These 3 dividend shares are on fire but they’re still dirt-cheap and pay piles of income!

Harvey Jones is hugely impressed by 3 FTSE 100 dividend shares that have managed to deliver on two key fronts, while still looking really good value.

| More on:
Bournemouth at night with a fireworks display from the pier

Image source: Getty Images

When investing, your capital is at risk. The value of your investments can go down as well as up and you may get back less than you put in.

Read More

The content of this article is provided for information purposes only and is not intended to be, nor does it constitute, any form of personal advice. Investments in a currency other than sterling are exposed to currency exchange risk. Currency exchange rates are constantly changing, which may affect the value of the investment in sterling terms. You could lose money in sterling even if the stock price rises in the currency of origin. Stocks listed on overseas exchanges may be subject to additional dealing and exchange rate charges, and may have other tax implications, and may not provide the same, or any, regulatory protection as in the UK.

You’re reading a free article with opinions that may differ from The Motley Fool’s Premium Investing Services. Become a Motley Fool member today to get instant access to our top analyst recommendations, in-depth research, investing resources, and more. Learn More.

FTSE 100 dividend shares are really delivering right now. I’ve spotted three that are not only flying, but still look ridiculously cheap.

Each has posted stunning gains over the past year, yet continue to boast low price-to-earnings (P/E) ratios and juicy yields. So let’s take a closer look.

Look at British American Tobacco’s yield!

British American Tobacco (LSE: BATS) shares have had a storming run, rising 40% over the past 12 months.

Despite that, they still trade on a P/E of just nine. That’s seriously low for a £72bn global business with powerful brands and steady demand.

What stands out for me, though, is the income. The shares currently offer a trailing yield of 7.1%. That reflects a well-covered payout, with the group targeting 65% of earnings to be returned to shareholders.

2024 results showed profit from operations up 1.4% to £27.3bn. Cost savings are feeding through, and the business is building strength in non-combustibles like vapes and nicotine pouches.

There are huge risks, of course. Smoking remains lethal and subject to constant regulatory attack. And while smokeless rivals are gaining ground, fresh health risks may trigger a backlash. It’s the only sector I shun, but can see why other investors would consider buying this long-established dividend growth stock.

NatWest is back on form

NatWest Group (LSE: NWG) has beaten British American Tobacco to grow a staggering 56% over the last year. Yet it also looks super-cheap trading on a P/E of just nine.

The trailing yield isn’t quite as fabulous as the tobacco giant’s bumper payout, but it’s still pretty attractive at 4.55%.

2024 pre-tax operating profit rose 0.3% to £6.2bn, beating expectations.
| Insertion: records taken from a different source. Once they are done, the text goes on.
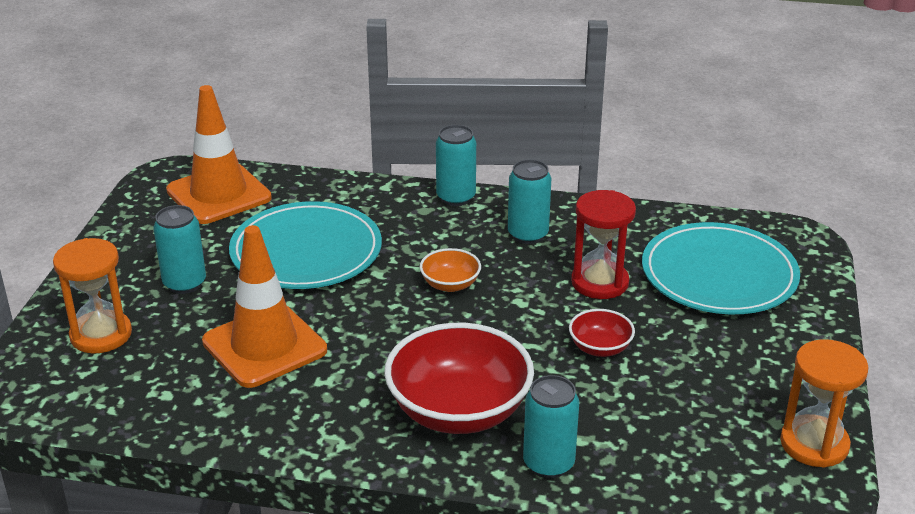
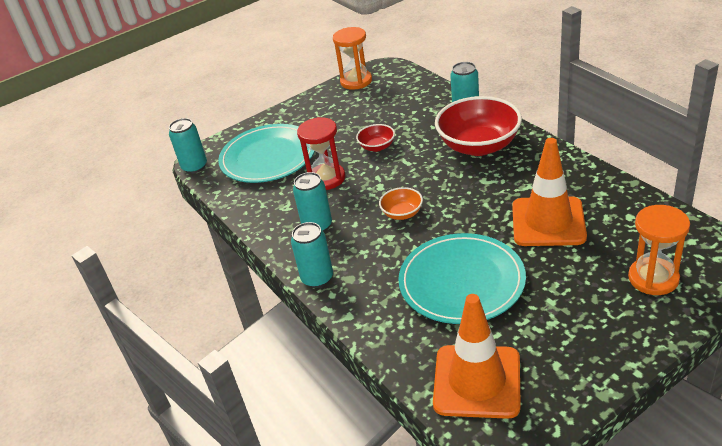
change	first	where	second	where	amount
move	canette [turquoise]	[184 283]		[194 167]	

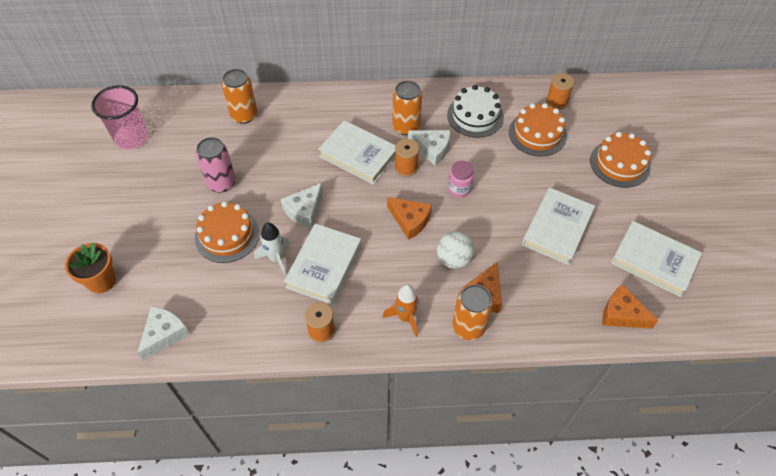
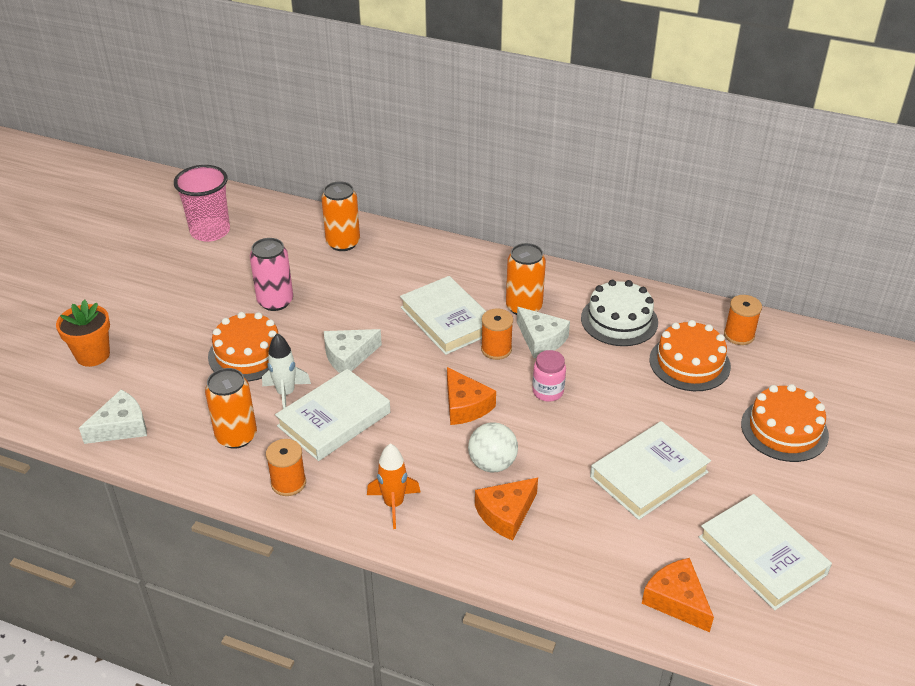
change	first	where	second	where	amount
move	canette [orange]	[468 327]		[236 436]	

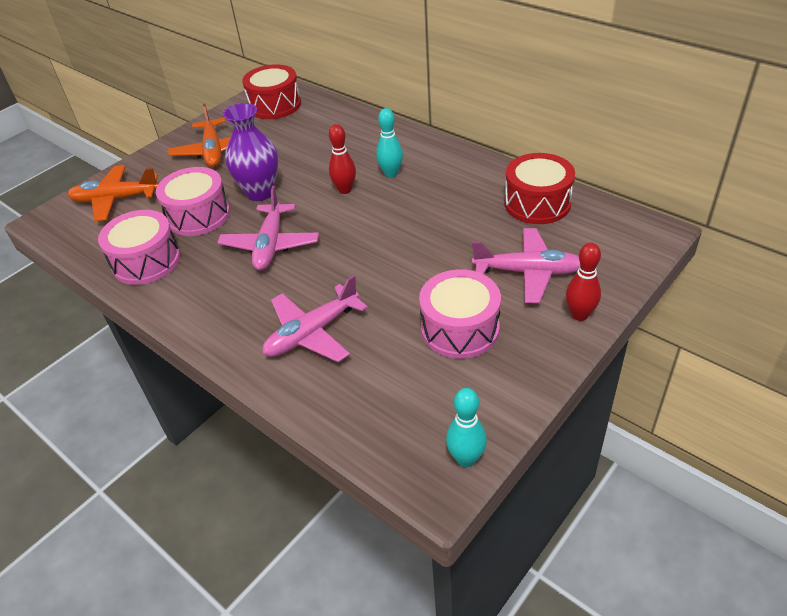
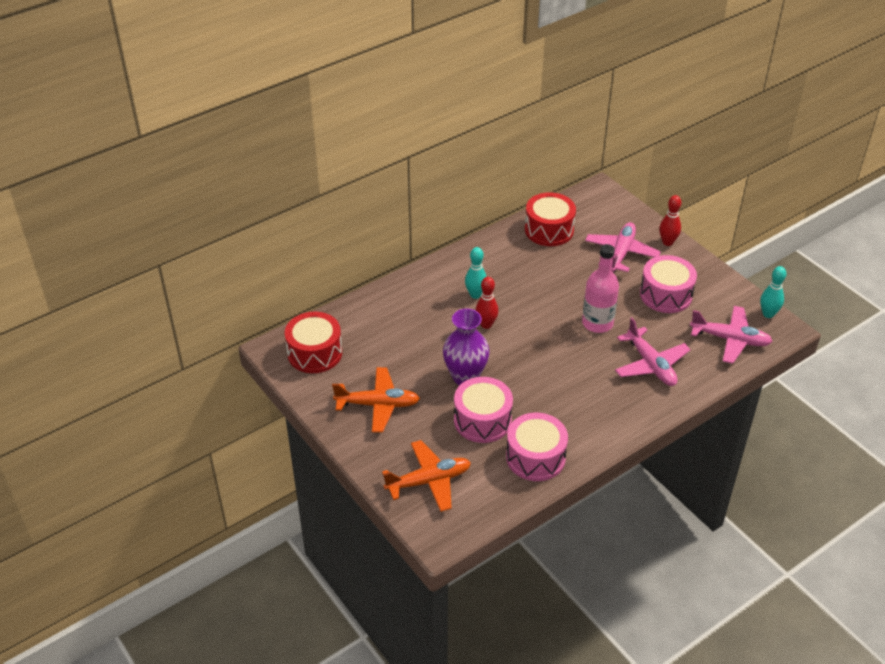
change	first	where	second	where	amount
insert			bouteille [rose]	[597 323]	
move	avion [rose]	[270 245]		[730 339]	
rotate	avion [orange]	[115 199]		[429 481]	120 degrees counterclockwise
On 2 May, we learned that Q1 profits were up 36% to £1.8bn, due to higher margins on deposits and increased mortgage lending.

Competition in UK banking is intense and net interest margins could narrow if interest rates fall quickly. But with the government’s remaining stake whittled down to just 2%, I thinks NatWest is another dividend growth stock to consider.

BT Group is growing again

BT Group (LSE: BT.A) shares have surged 60% over the past year, outpacing both of the above. Yet again, the P/E is a lowly 9.2, while the trailing yield is just shy of 5%.

Investors seem to be waking up to BT’s transformation. The company has cut costs aggressively, has been rolling out full fibre at speed, and simplifying its business structure.

Still, there’s work to do. Net debt of £20bn still exceeds its £16.5bn market cap. Its Openreach full-fibre broadband rollout may struggle to hold on to customers amid competitive pressure from newer, nimbler rivals. BT still has that top-heavy pension scheme. 

I think it’s the riskiest of the three stocks I’ve listed here. Yet all three look well worth considering for investors who fancy a splash of growth with their dividends. Or is it the other way round?

Should you invest, the value of your investment may rise or fall and your capital is at risk. Before investing, your individual circumstances should be assessed. Consider taking independent financial advice.

Harvey Jones has no position in any of the shares mentioned. The Motley Fool UK has recommended British American Tobacco P.l.c. Views expressed on the companies mentioned in this article are those of the writer and therefore may differ from the official recommendations we make in our subscription services such as Share Advisor, Hidden Winners and Pro. Here at The Motley Fool we believe that considering a diverse range of insights makes us better investors.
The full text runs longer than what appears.